With your present line, below :

            commentExpr=""

You should see 3 function names, displayed in the Function List panel, although one of them is located inside a comment line

Whereas, with the line, below :

            commentExpr="(?-si);(?!\$PATH).*"

Only 2 functions are, correctly, displayed, as expected !

Of course, if, in the sample test, you delete the comment symbol ; only, in the line between the two comment lines of dashes, you should see, again, the function _KRN_Test_Ross() !
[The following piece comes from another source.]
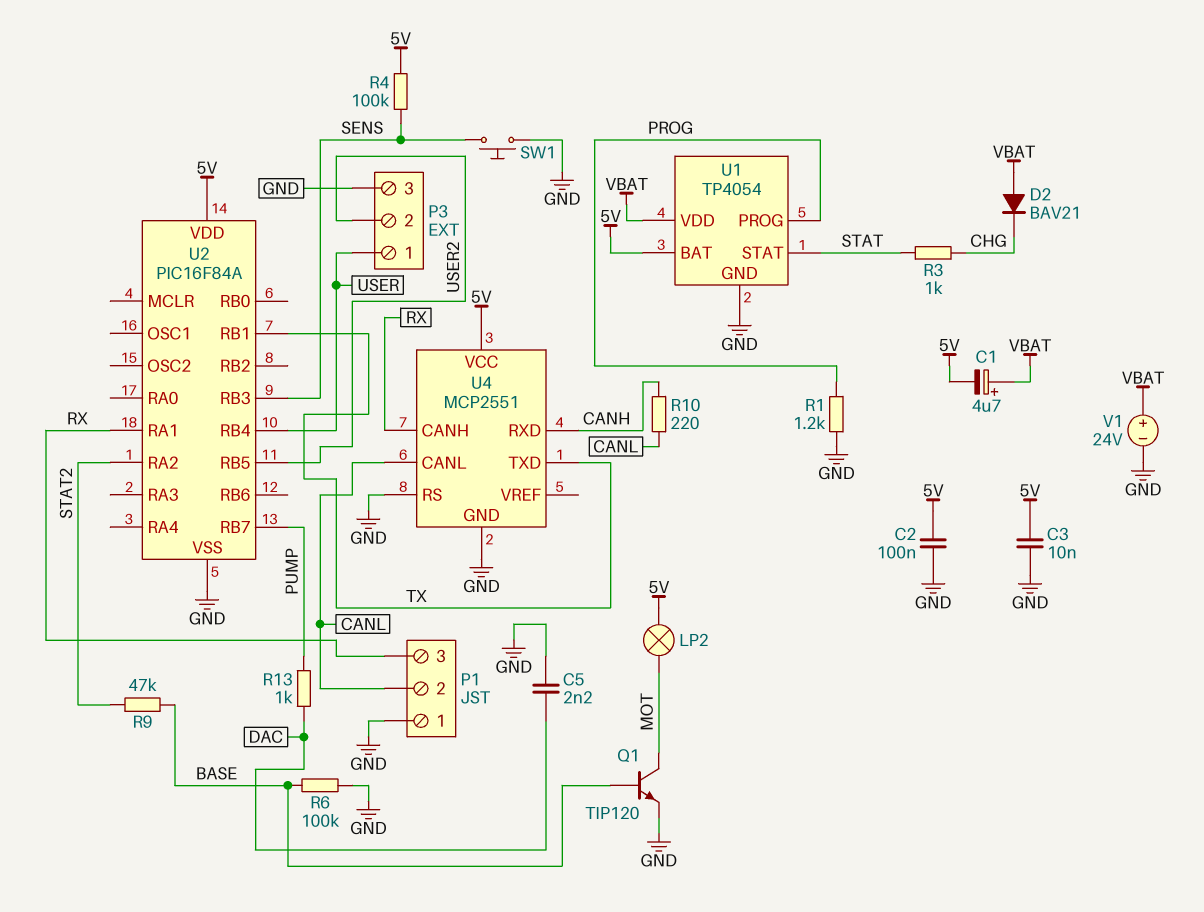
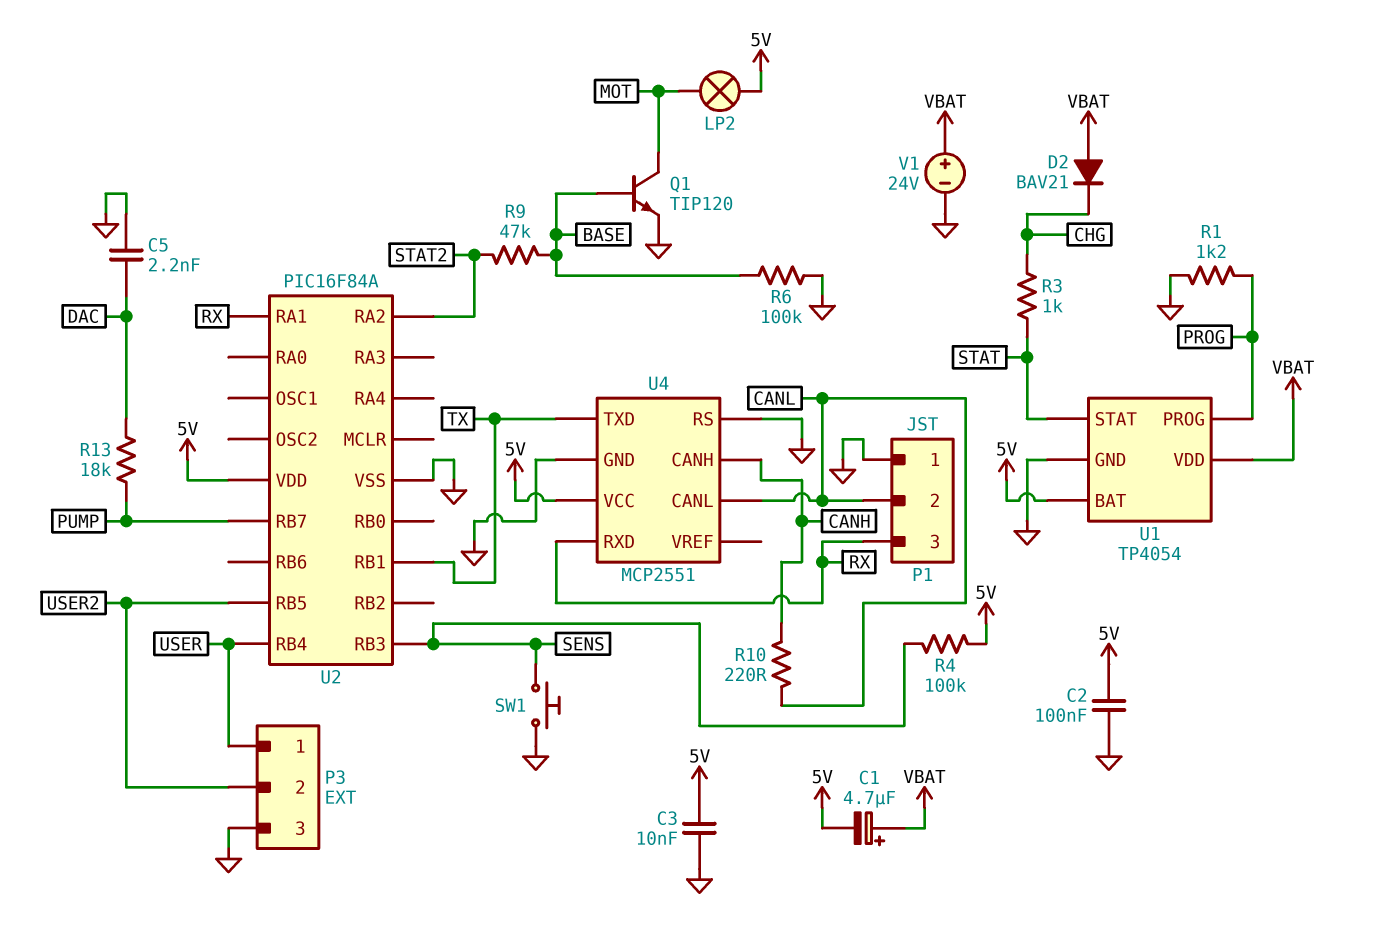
R13: 1k (DAC, PUMP) -> 18k (DAC, PUMP)
U4 pin CANH: RX -> CANH
U4 pin RXD: CANH -> RX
Note that the present comment regex, (?-si);(?!\$PATH).*, means that a comment zone :

Is a mono-line zone, due to the (?-s) modifier
Begins with a semi-colon ; symbol, at any position of current line
Is followed with a range, possibly null, ( .* ) of standard characters, due to the (?-s) modifier
But ONLY IF the string $PATH, with this exact case ( ?-i), does not appear right after the ;, due to the negative look-ahead (?!\$PATH)

Cheers

guy038

rossjparker

Thanks once again @guy038. Your valuable suggestions/corrections have been incorporated once again:

		<parser
			displayName="CiCode"
			id         ="cicode_function"
			commentExpr="(?x)												# free-spacing for commenting
							(?s:\x2F\x2A.*?\x2A\x2F)						# Multi Line Comment: /* ... */
						|	(?m-s:\x2F{2}.*$)								# Single Line Comment: // ...
						|	(?m-s:\!.*$)									# Single Line Comment: ! ...
						|	(?s:\x22(?:[^\x22\x5C]|\x5C.)*\x22)				# String Literal - Double Quoted
						|	(?s:\x27(?:[^\x27\x5C]|\x5C.)*\x27)				# String Literal - Single Quoted
						"
		>
			<function
				mainExpr="(?x)												# free-spacing for commenting
							(?i)											# ignore case
							FUNCTION\s+										# CiCode functions marked by keyword 'function' (any case)
							\K												# discard everything matched so far - 'function' keyword not part of function name
							\w+?											# function name itself (non-greedy match)
							\(.*?\)											# function parameter list surrounded by brackets
						"
			/>
		</parser>

This is my latest version of the parser with a proper commentExpr parser. (CiCode supports C-style comments with the addition of !<comment-to-end-of-line> being synonymous with //<comment-to-end-of-line>.

One of my files does indeed have several commented functions - these are now correctly ignored. Thanks again.